Fairseq Fairseq(-py) is a sequence modeling toolkit that allows researchers and developers to train custom models for translation, summarization, language modeling and other text generation tasks.
In this repository, we will show how to integrate Fairseq into Amazon SageMaker Training Job using Pytorch Estimator. Instead of using Custom Docker container, this example uses shell script as an entry point of Pytorch estimator. Which contains dependancy installation commands and data preprocessing commands.
w2v_finetuning.ipynb: Fine-tune a pre-trained wav2vec 2.0 model example of wav2vec using Librispeech dataset
In case of using local mode, we recommend using the following command as a startup script of SageMaker Notebook to change the docker repository path.
#!/bin/bash
set -ex
DAEMON_PATH="/etc/docker"
MEMORY_SIZE=10G
FLAG=$(cat $DAEMON_PATH/daemon.json | jq 'has("data-root")')
# echo $FLAG
if [ "$FLAG" == true ]; then
echo "Already revised"
else
echo "Add data-root and default-shm-size=$MEMORY_SIZE"

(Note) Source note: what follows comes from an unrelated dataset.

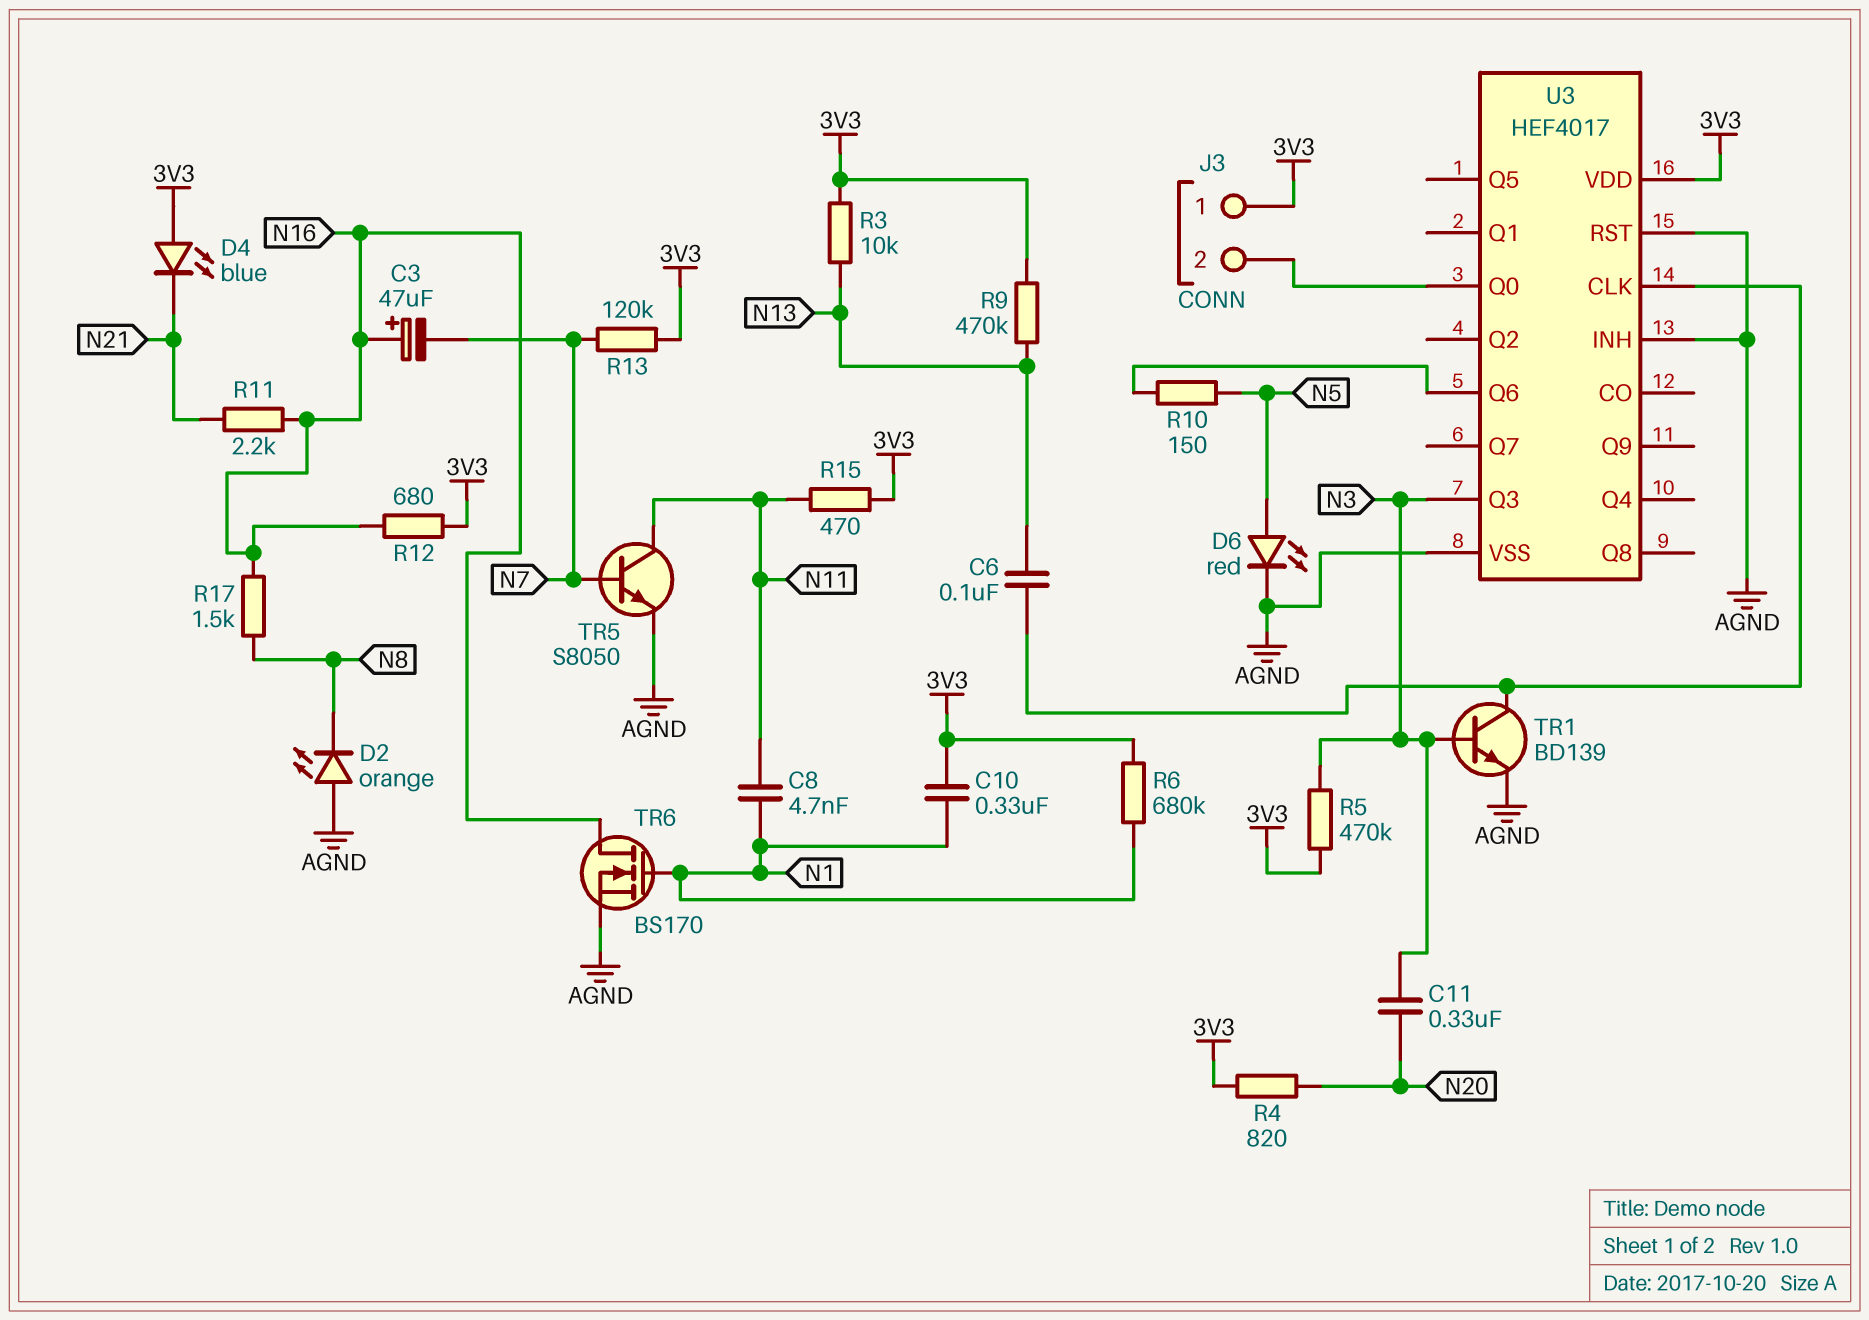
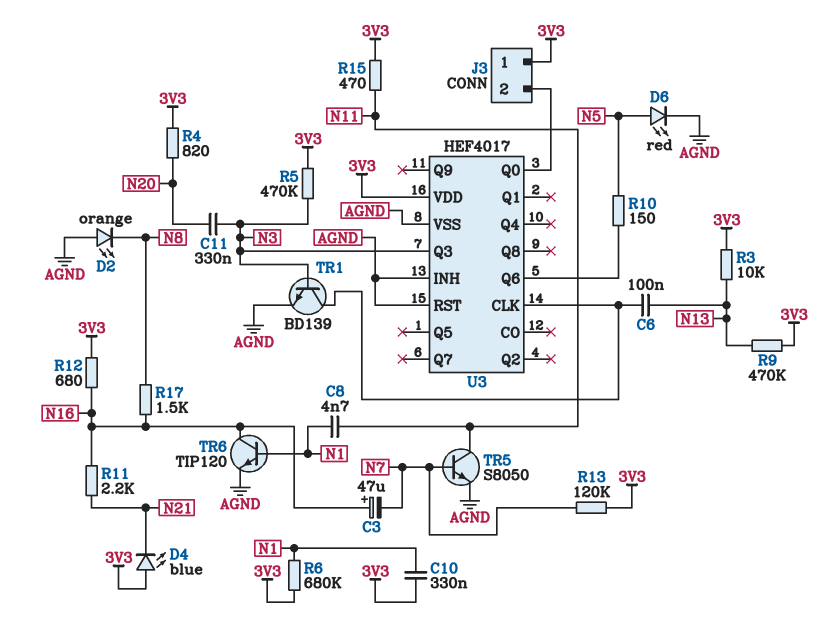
TR6: NMOS BS170 (G N1, D N16, S AGND) -> NPN TIP120 (B N1, C N16, E AGND)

sudo cp $DAEMON_PATH/daemon.json $DAEMON_PATH/daemon.json.bak
sudo cat $DAEMON_PATH/daemon.json.bak | jq '. += {"data-root":"/home/ec2-user/SageMaker/.container/docker","default-shm-size":"'$MEMORY_SIZE'"}' | sudo tee $DAEMON_PATH/daemon.json > /dev/null
sudo service docker restart
echo "Docker Restart"
fi